Ilaria Alpi raccontò le sue scoperte a un agente del Sismi, Vincenzo Li Causi, che era in Somalia per indagare anche su queste vicende. Una pallottola vagante, il 12 novembre 1993, ha ucciso anche lui. Dopo aver inviato in Italia, attraverso l'ambasciata, numerosi rapporti. Inascoltati. "Ilaria, invece, si sapeva fare ascoltare. Eccome. Ricordo una mattina. Sentivo urla e discussioni concitate. Andai a vedere. C'era lei che litigava pesantemente con il generale Bruno Loi, che comandava il contingente italiano in Somalia. La vedo uscire dall'ex ambasciata infuriata. Torna dopo qualche ora, ma le negano il permesso di entrare. Insiste. Ma l'ufficiale alza la voce e la maltratta. Ilaria minaccia di mandare in onda al Tg3 delle 14 tutto quanto successo. Cos'è successo? Che tutte le pattuglie dei Carabinieri quando escono hanno al seguito degli AK (kalashnikov, ndr) per farne uso qualora servano.

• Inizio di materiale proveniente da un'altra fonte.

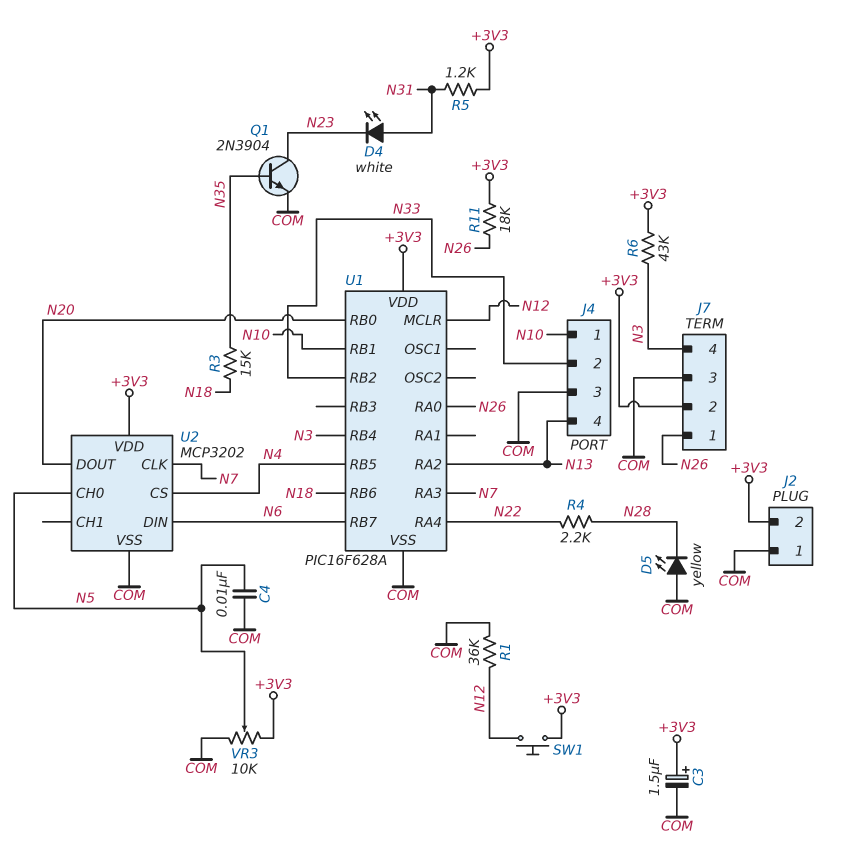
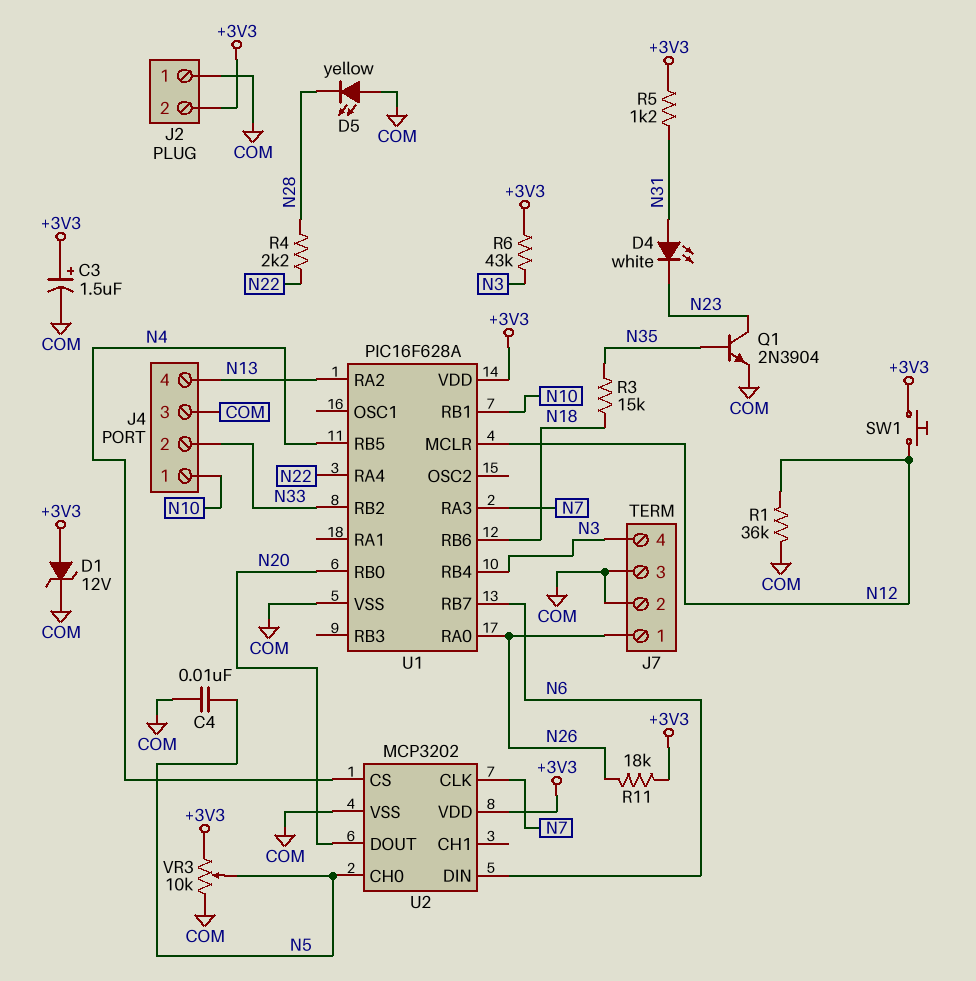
D1: none -> zener 12V (A +3V3, K COM)
J7 pin 2: +3V3 -> COM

Mi tengo in contatto con Ilaria. Mi confida senza mezzi termini di avere paura. Ma non dei somali. Mi fa dei chiari riferimenti ad alcuni settori militari. Italiani". È in quei giorni che, secondo la nostra fonte, si verifica un episodio molto istruttivo: "Fu organizzata una finta cena cameratesca con i giornalisti italiani che seguivano la missione. Eravamo al Porto vecchio. C'erano il comandante del raggruppamento alfa e vicecomandante del battaglione Tuscania (carabinieri paracadutisti, ndr). In realtà volevano sapere quanto e cosa sapesse Ilaria Alpi. Perché nel suo taccuino non sono finiti solo gli stupri, le violenze e i grandi traffici. Ma anche tante piccole squallide storie quotidiane che lei non voleva perdonare. E che, a forza di rompere i coglioni, forse le sono costate la vita".

Cocaina e uranio impoverito

Per esempio: i somali rubavano i mitragliatori Scp 7090 da carri Vm e scappavano. Un problema serio che veniva risolto così, spesso sotto gli occhi dei giornalisti: "I comandanti chiamavano gli informatori somali che collaboravano con i capicellula dell'esercito italiano addetti ai settori. Gli informatori recuperavano l'arma: in cambio avevano 500 dollari che non si sa bene da che cosa uscissero". Oppure all'aeroporto di Roma la Guardia di Finanza perquisì ufficiali e sottoufficiali provenienti da Mogadiscio. Saltò fuori di tutto: droga, armi, avorio, scimmiette vive, pietre miliari, busti del duce e di Vittorio Emanuele, pistole Beretta 34 calibro nove, e pistole russe sequestrate ai somali. "Così furono intensificati i controlli a Mogadiscio. Dove beccarono un colonnello, oggi generale: aveva chat (una droga leggera) e cocaina. Allora diedero l'ordine di non perquisire più gli ufficiali che partivano per Mogadiscio". Ancora: "Già allora i bombardamenti più violenti gli americani li facevano lanciando, dalle fortezze volanti, bombe arricchite. Di uranio impoverito". E che dire di quell'ufficiale che fece esplodere una bomba al fosforo in camerata? Roba da radiazione immediata dall'esercito. Invece coprirono l'accaduto simulando un attacco dei somali. E al rientro in patria si beccò pure una medaglia al valor militare.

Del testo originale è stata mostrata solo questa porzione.